Are you worried about getting back to the gym? Most gym goers will at some point experience a period away from the gym. The reasons for that are many; illness, injury, life events or just getting out of the habit.
If you decide to make a return, then you will have inevitably lost some condition and won’t be at the same level as you were previously. This necessitates a period of easing yourself back into things.
This means initially reducing the amount of weight you were previously lifting. This patient and progressive return will reduce the risk of injury and level of delayed onset muscle soreness (DOMS).
Your risk of injury will also be dependent on your previous history of injury.
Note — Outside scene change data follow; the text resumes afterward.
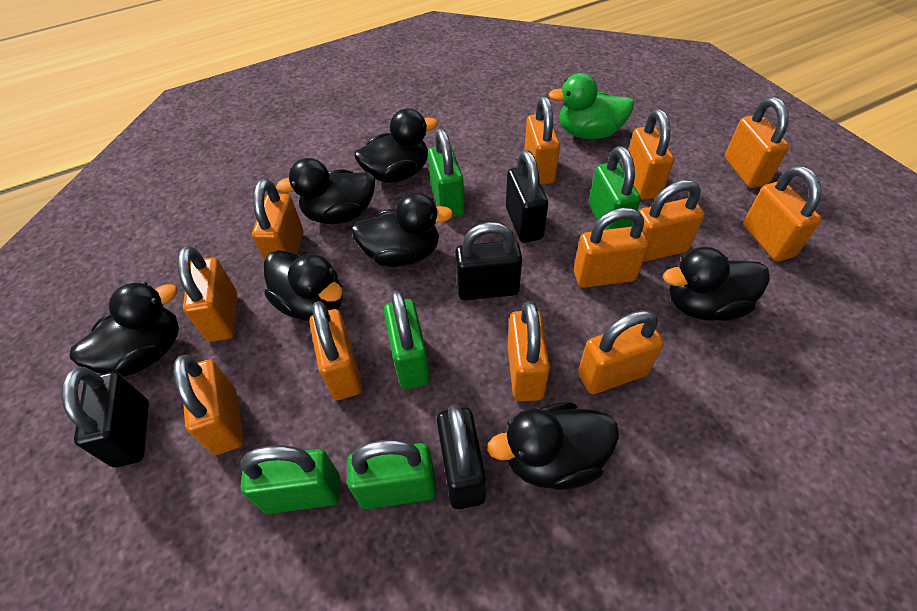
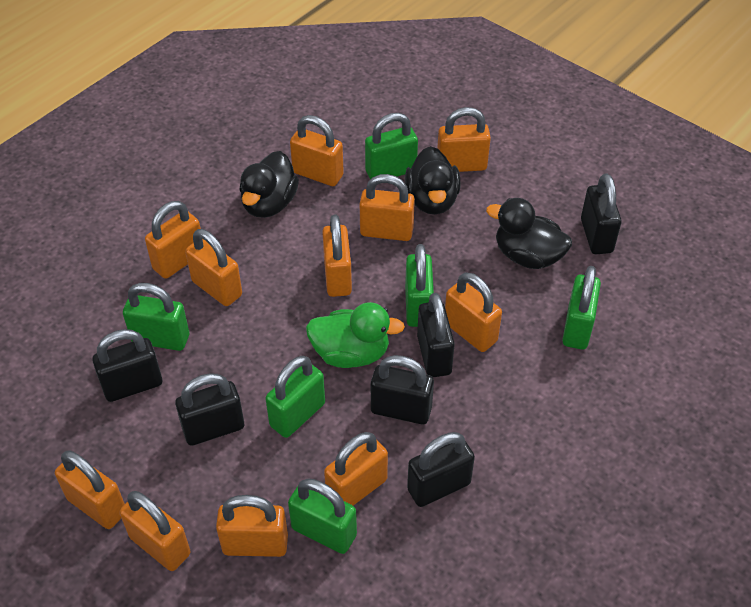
black duck: 7 -> 3
black padlock: 4 -> 6
green padlock: 5 -> 6
orange padlock: 12 -> 11

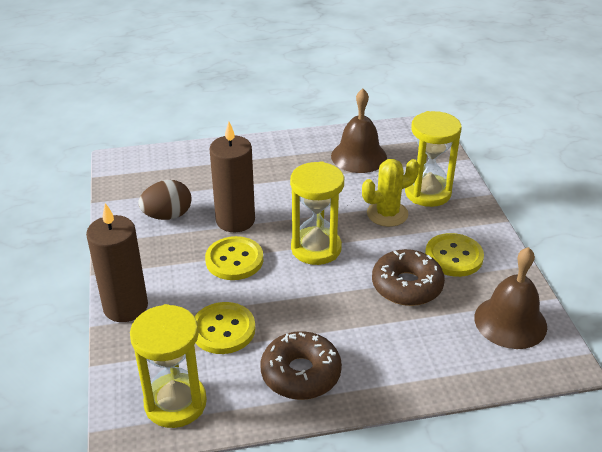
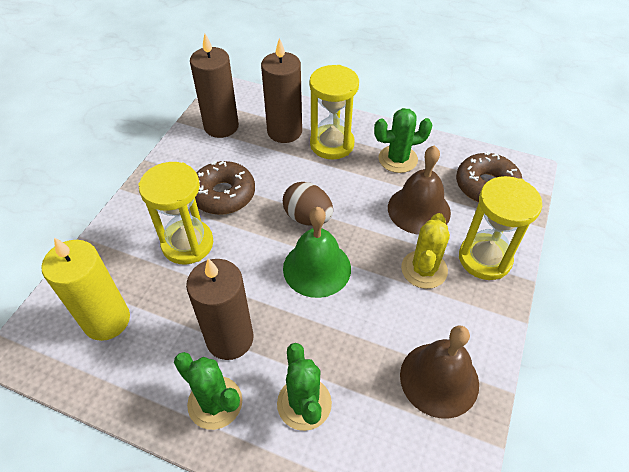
brown candle: 2 -> 3
green bell: 0 -> 1
green cactus: 0 -> 3
yellow button: 3 -> 0
yellow candle: 0 -> 1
If you have a particular history of injury it is probably wise to be a little extra cautious with exercises involving those particular muscle groups.
On returning to Gym64 – pay attention to your rep speed and range of motion. Muscles and tendons are placed under greater stress the higher the rep speed and more extreme the range of motion. That greater stress increases the risk of muscle damage and strains. This means initially reducing the rep speed and range of motion.
Despite the above advice you will no doubt still experience some DOMS, until your muscles readapt to training again, but it will at least be reduced.
If you haven’t been training for a while because of low motivation then setting yourself some realistic, achievable goals might help boost your motivation again.
There is some good news though. Although you will have lost some condition and strength, it won’t take as long to get back to where you were when you stopped training as it did to get to that previous point. There is even some evidence to suggest that you can see increases in your strength following a protracted break after a sensible period of progressive training.
So what are you waiting for? The best time to return is now.